Пожалуй, Иван Михайлович поостыл от своего гнева в эти минуты и вдруг с тоской понял, что Митрохин искренне верит в свою правоту и что спорить с ним совершенно бессмысленно. Что тут доказывать? Но как раз в это мгновение Митрохин пошел выписывать такие кренделя, что Лапшин вновь побагровел и закричал:

— Брось ты мне про мой полет мысли! Я и сам свою рабочую возможность знаю, и сколько во мне лошадиных сил заложено, тоже знаю. Брось ты мне льстить, Андрей Андреевич, я к тебе не за этим пришел, я пришел к тебе сказать впрямую, что так действовать нельзя. Понимаешь ты это или нет? Есть в тебе то, что люди совестью называют, или одни только хитрости в твоей голове? Шевельни мозгами, пойми: разберись ты вовремя, по совести, по-человечески, а не только формально с братьями Невзоровыми — и Самойленко был бы жив по нынешний день, так? И Жмакин бы не попал в преступники, так? Это ты можешь сообразить?! Ведь совесть тебя должна мучить?

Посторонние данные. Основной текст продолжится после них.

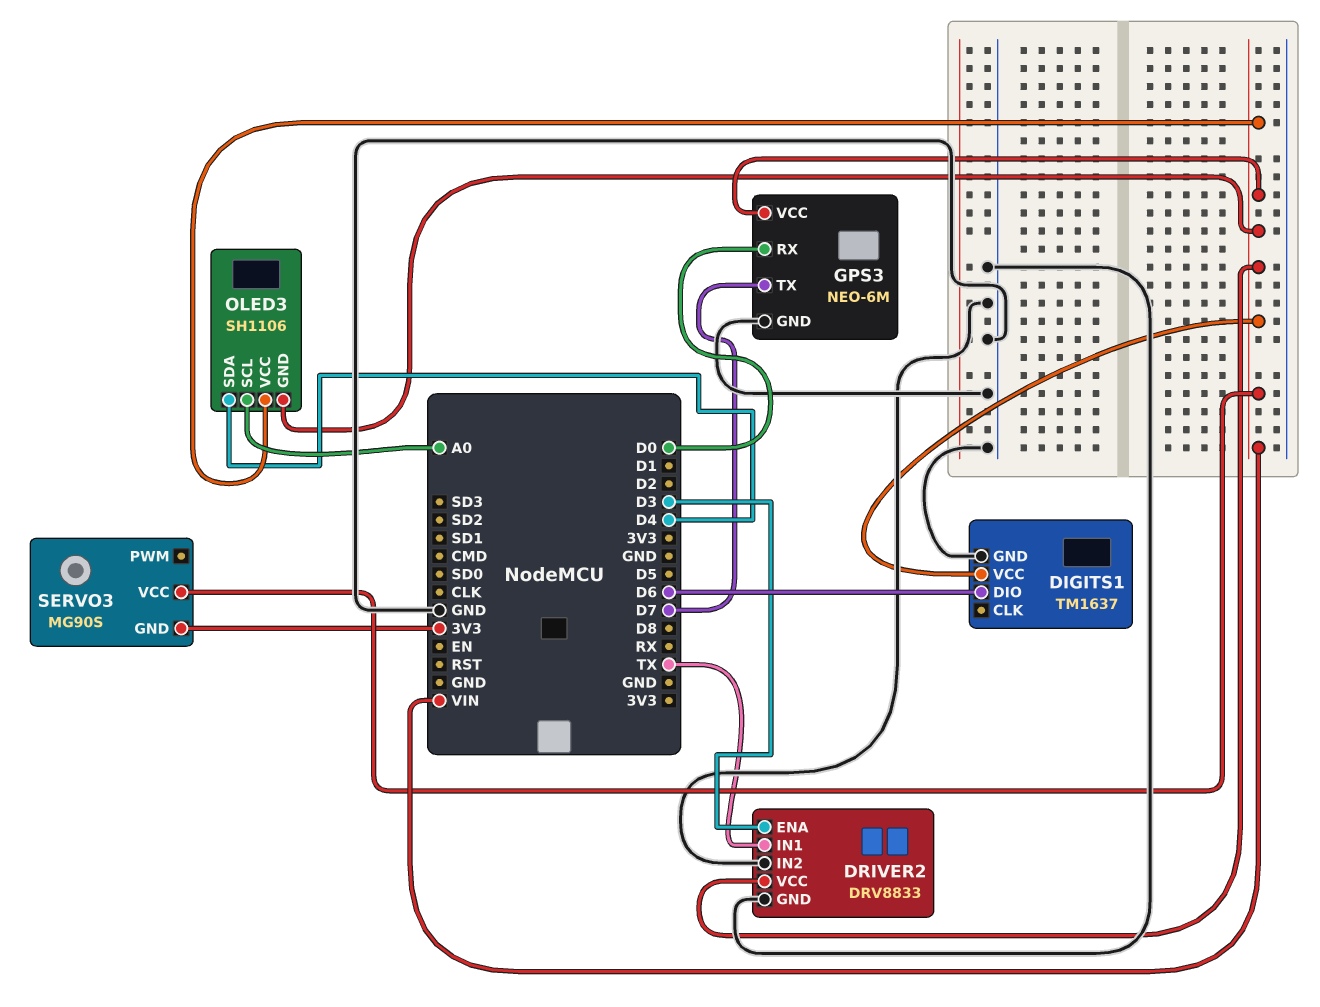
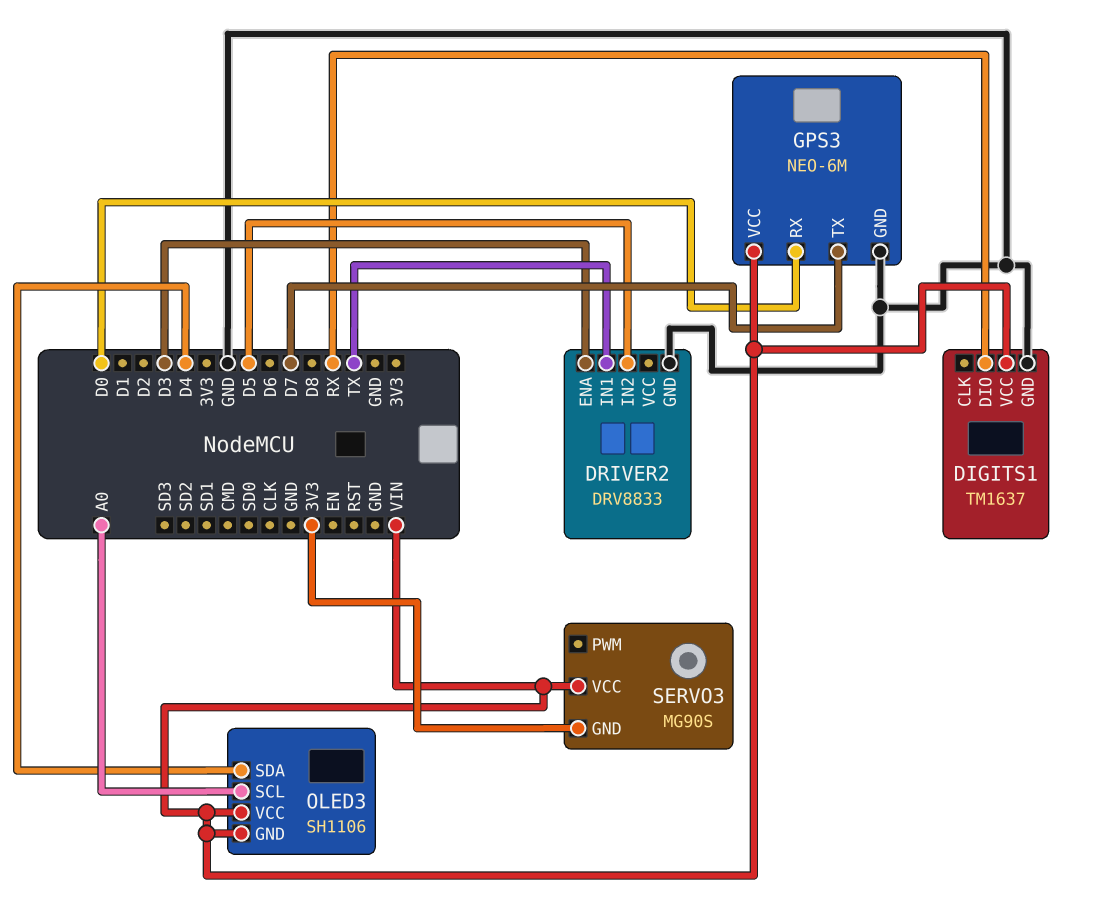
DIGITS1 pin DIO: D6 -> RX
DRIVER2 pin IN2: GND -> D5
DRIVER2 pin VCC: VIN -> none

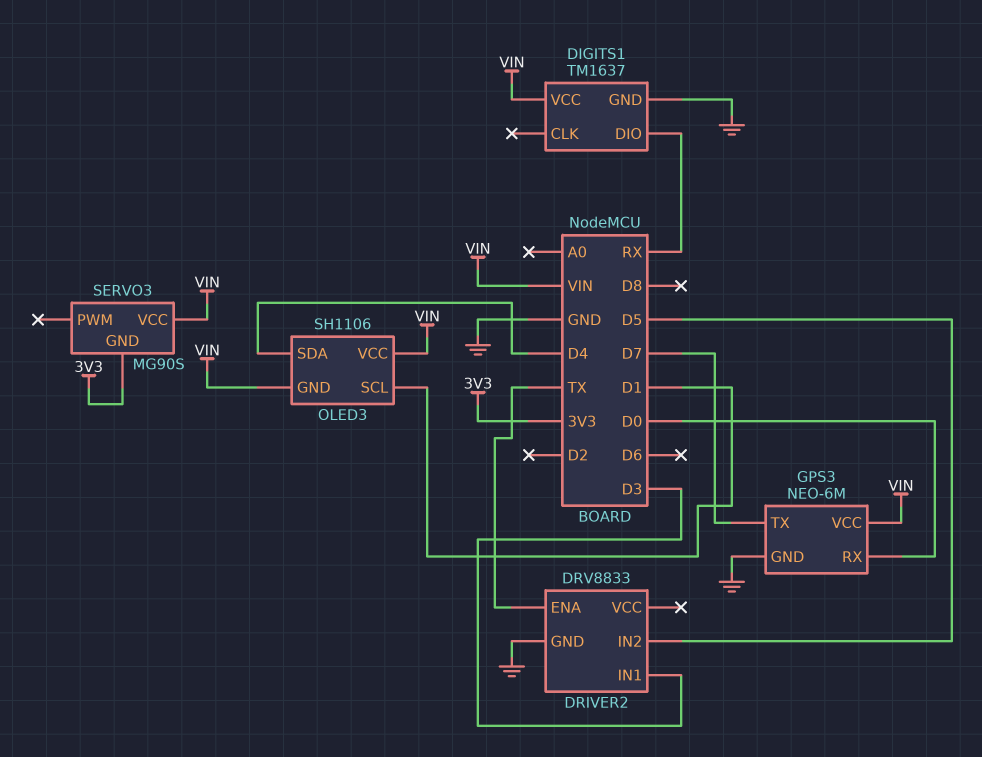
DRIVER2 pin ENA: D3 -> TX
DRIVER2 pin IN1: TX -> D3
OLED3 pin SCL: A0 -> D1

— Мучить? — с грустной улыбкой воскликнул Митрохин. — Это ты мне такой вопрос задаешь, Иван Михайлович? Ты? Старший товарищ, учитель, наставник! Я ни одной ночи не сплю, потому что как представлю себе…

И тут Митрохин «дал маху» форменно, по-настоящему, по уши залез в болото. При всем лапшинском жизненном опыте, Лапшин все-таки мог попасться, и на малое время почти даже попался, на удочку с умирающей от эмфиземы мамашей, но тут Андрей Андреевич так ужасно грубо «перебрал», что Лапшин даже не поверил своим ушам, когда услышал, как не спит Андрей Андреевич «ночи напролет, до самого, понимаешь, рассвета», все представляя себе окончание этой истории на партийном собрании, затем за белыми с золотом дверьми кабинета Баландина, а потом где и повыше.

— А не спутал ли ты, Митрохин, и совесть с собственной трусостью? — напирая на слово «трусость», спросил Лапшин. — Не спутал ли ты, Андрей Андреевич, шкурнические свои переживания, страх баландинского разноса, ежели я ему все по науке доложу, с совестью? А?